Vivimos en un mundo de etiquetas: basta con que defiendas una determinada idea en un momento dado o con que escribas en un determinado periódico para que se te etiquete ideológicamente.

Me irrita mucho cuando se define a un periódico, como El Confidencial, con una mera etiqueta ideológica; los medios, independientemente de su naturaleza, son un engranaje con muchas personalidades distintas: en El País tienes desde Manuel Jabois o Elvira Lindo hasta Manuel Vicent y Javier Marías, pasando por el director, al que nadie quiere y que suscita controversia con algunos posicionamientos editoriales. Lo mismo se puede decir de El Mundo: es un periódico que contrata a Esperanza Aguirre como columnista, echan a Casimiro García Abadillo, ponen como director a David Jiménez, que es un periodista con mucho oficio y de gran reputación, tienes a Jorge Bustos, tienes a Raúl del Pozo, que es un verso libre…

Sin olvidar a Rubén Amón, un periodista que por su carácter crítico es difícil de encuadrar.

¡Exacto! En El Mundo está también Rubén Amón, que es un puto genio.

¿Temiste en el momento de escribir ‘¡Prohibida la ducha!’ que te inscribieran en otra liga literaria, es decir, en una liga ya no de literatura de adultos?

Estoy harto de los círculos literarios y del miedo de algunos a ser puestos en un círculo u otro. Hay gente que está muy preocupada por la visión que se tiene de ella en estos círculos, pero hay que darse cuenta de que es imposible controlarlo, no podemos controlar cómo nos ven. He visto pasar sin pena ni gloria por los círculos literarios a escritores buenísimos, como por ejemplo Guillermo Aguirre, de quien no me canso de recomendar Leonardo.

‘Leonardo’ es una gran novela.

Lo es, pero salvo los amigos y los escritores de Hotel Kafka, todos ellos grandes escritores, casi nadie se ha hecho eco de su novela. ¿Por qué me voy a preocupar, entonces, de lo que piensen los escritores de mí? No me importa la visión que tenga un escritor de mi obra, me importa que cada uno de mis libros se defienda solo en el círculo que le corresponda.

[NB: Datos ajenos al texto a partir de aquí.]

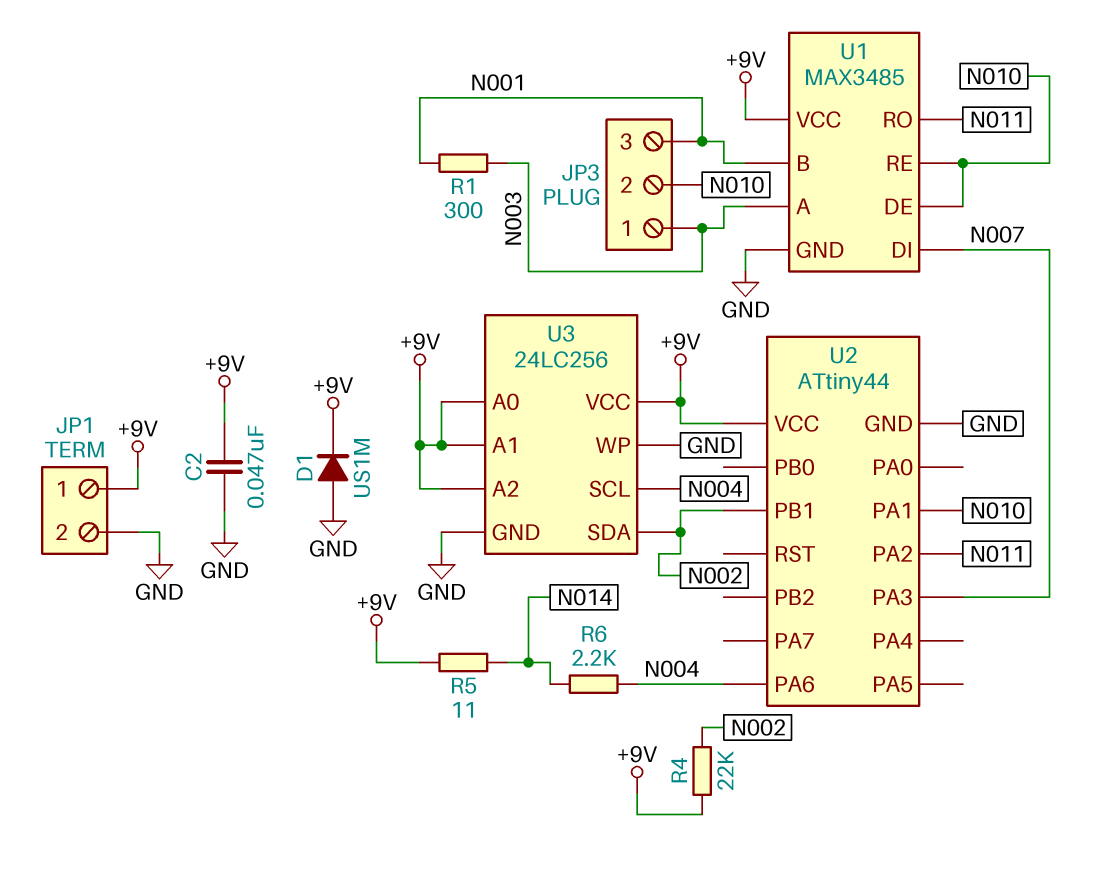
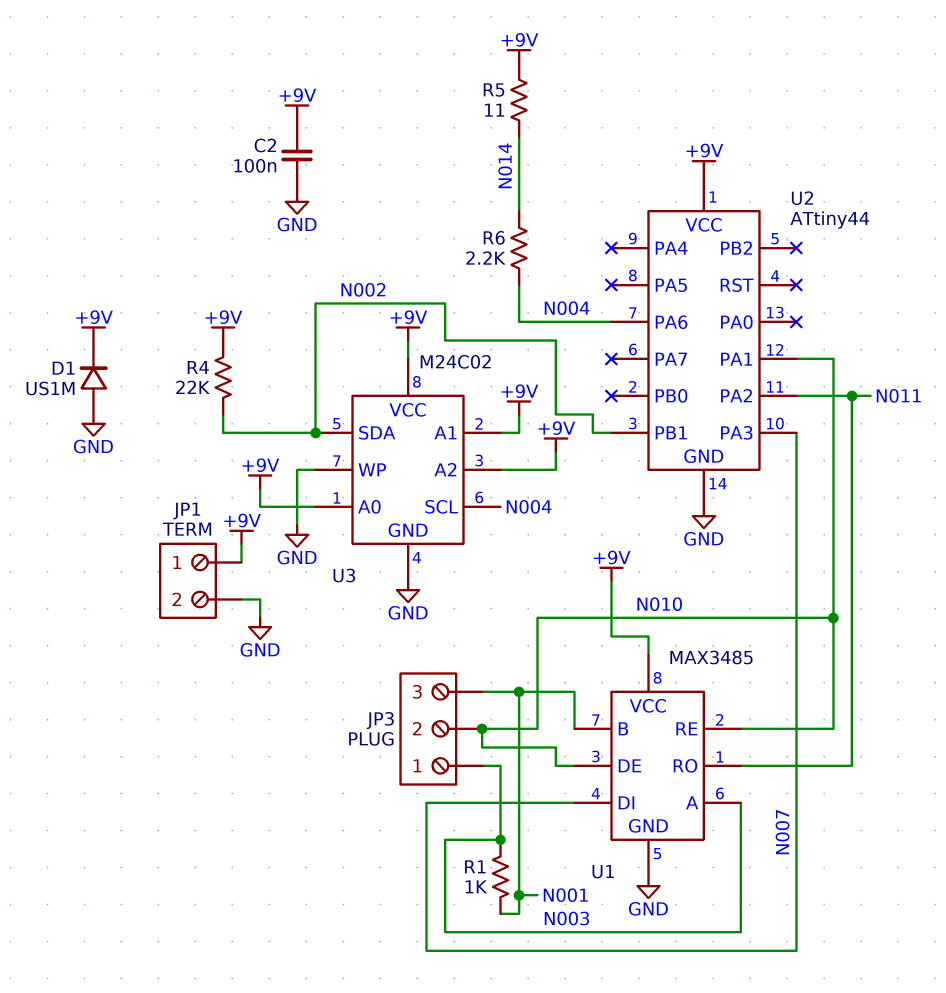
C2: 47nF (+9V, GND) -> 100nF (+9V, GND)
R1: 300 (N001, N003) -> 1k (N001, N003)
U3: 24LC256 -> M24C02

Sin embargo, el artículo de Risto Mejide y tu respuesta reflejan la existencia de distintos círculos en el mundo editorial, algunos con más capital económico y otros con más capital simbólico, y hay confrontación.

A mí Risto Mejide ni me va ni me viene, pero él decía, sin venir a cuento de nada, que su éxito comercial y, el éxito comercial en general, implica buena literatura: sostenía que si un libro tiene muchas ventas es porque es bueno. Y yo lo que pretendía era responder a esta afirmación, puesto que, como he dicho, he visto a autores muy buenos que han pasado completamente desapercibidos. A lo mejor yo también, en su lugar, estaría incómodo e irritado como Risto Mejide, que tiene un éxito enorme de ventas y no cuenta con el respaldo de los escritores ni de la crítica, incluso a lo mejor también me enfadaría públicamente, pero no comparto en absoluto su insulto y su desprecio a los escritores y menos todavía a los que no tienen grandes ventas. Él está en una posición en la que puede ayudar a los escritores. Risto Mejide podría de vez en cuando leer el libro de alguien menos conocido y con menos ventas y recomendarlo. Una recomendación suya llega a muchos lectores.

Sustituir el desprecio por el apoyo y la recomendación no sería una mala idea.

Yo creo que lo único que se le puede pedir a una persona que tiene éxito es que sea generosa. Por otro lado, también es cierto que a priori no es más generosa la gente que no tiene éxito: yo veo a gente de nuestro entorno cultural que, aun sin grandes ventas, tiene ya un nombre y pasa absolutamente de todos los demás. Deberíamos leernos más los unos a los otros.